I would love to have been a fly on the wall at the first meeting Sidney Harman had when he brought engineers from Mark Levinson and Crown face to face and asked them if the amplifiers under the Levinson brand were five to ten times better than those under the Crown brand seeing the difference in price. What a war that might have been. You can be sure that in a commercial installation for anyone but an audiophile AV contractors will invariably bid to Crown, never to Levinson. And when Bryston is invited to bid, they throw the audiophile playbook and price list away and take out a very sharp pencil. They know they won’t be kidding anyone.
Lafayette Radio in the early 1980s offered exactly the same 3 receivers made in the then new automated Fisher plant in Japan as Setton of France but at 1/3 the price. Many “store brands” like EJ Korvette’s XAM were rebranded equipment made by well known manufacturers. Commoditization of product is hardly anything new. Objectively many similar products from different manufacturers are interchangeable. Walk into a room and listen to a recording and you’d be hard pressed to say what amplifier you were listening to without being told or seeing it.
oliver T. Finch
Every month there is a second coming. This represents new and innovative.Almost all are reinvention of the wheel more colourfully packaged and of course with the price through the roof.. Recently a well known reviewer in England heard a recreation of an eighty years old loud speaker. He was left wondering how little progress had been made in all these years. certainly progress has been made but for most part it is not night and day as people would have you believe. There are some really innovative products. PS audio P10 andP5 are true innovations in a sea of me too power conditioners. Every category has something like this.But most of it appears to be based on the philosophy that a sucker is born every minute.
omniclassic
Since I’m a recording professional/music lover.., I fault to realistic, and therefore prefer to let “new and innovative” hash it out until the best floats to the surface. As a recording engineer I am also a “gear user” which means I must plan on using my stuff as a reference for a while.., or at least as long as it proves to be reliable and can earn its keep. If I chose to change up everytime someone came up with a new dingus, my claim to consistantly good results would cease to exist, as I would have no reliable reference.

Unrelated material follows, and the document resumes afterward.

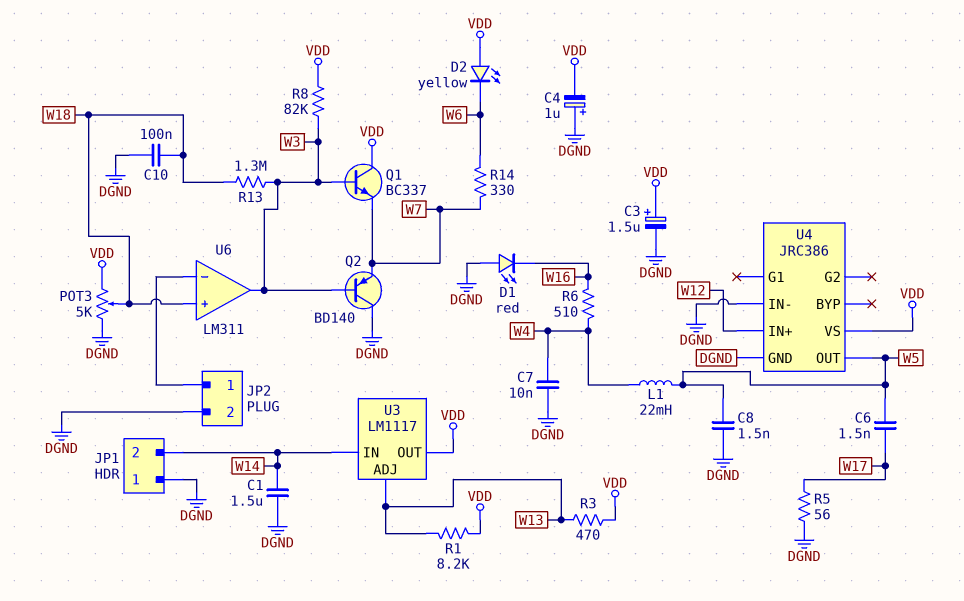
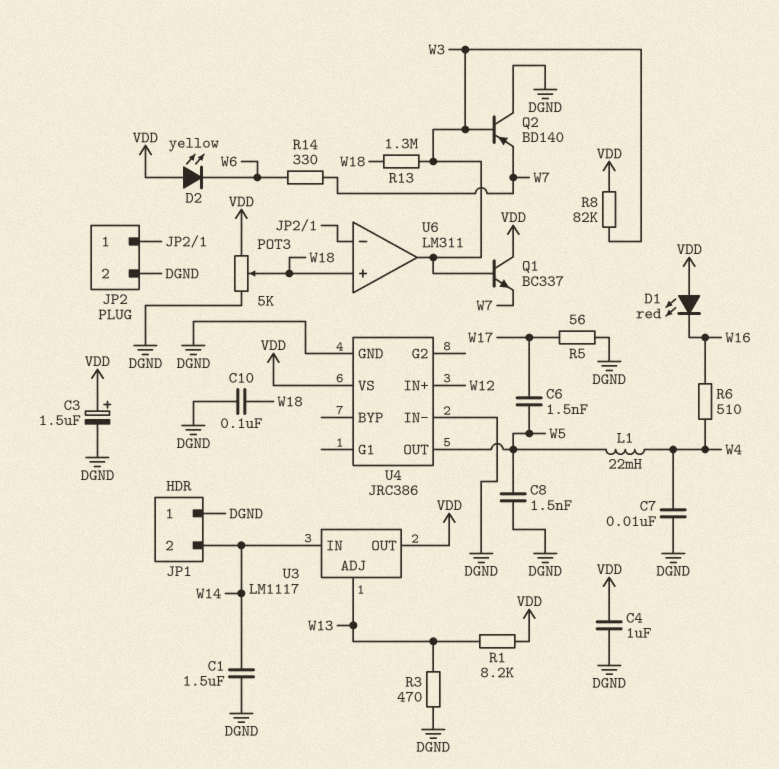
C4: 1uF (plus DGND, minus VDD) -> 1uF (DGND, VDD)
D1: LED red (A DGND, K W16) -> LED red (A VDD, K W16)
R3: 470 (VDD, W13) -> 470 (DGND, W13)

That being said I tend to thoroughly learn the pros and cons of each piece of gear and work with it, both in the studio and at home, until something truly better comes along. My experience has been that, more often than not, Improvements in audio gear are usually small at disproportionate expence. Many beautiful pieces of equipment are old by today’s standards, but perform exceptionally well, a trubute to their original design. Some of us can’t afford to constantly buy the latest and “allegedly” greatest, so I’ll leave that to those who can. And in my case my recording gear has to pay for itself.., not that I haven’t been bitten in the behind by something I bought in haste, thinking it was a brilliant idea, only to have it become obsolete in a matter of month or at best a few short years. As for my home listening situation, I’ve found that improved recording and delivery techology, often shows what an older, for example, amplifier design, or speaker, can really do. I have to say If I dumped each piece as soon as a new one appeared, on the market, I’d never have this experience. So I am of the philosophy “wait and see, but use what you have to the max”.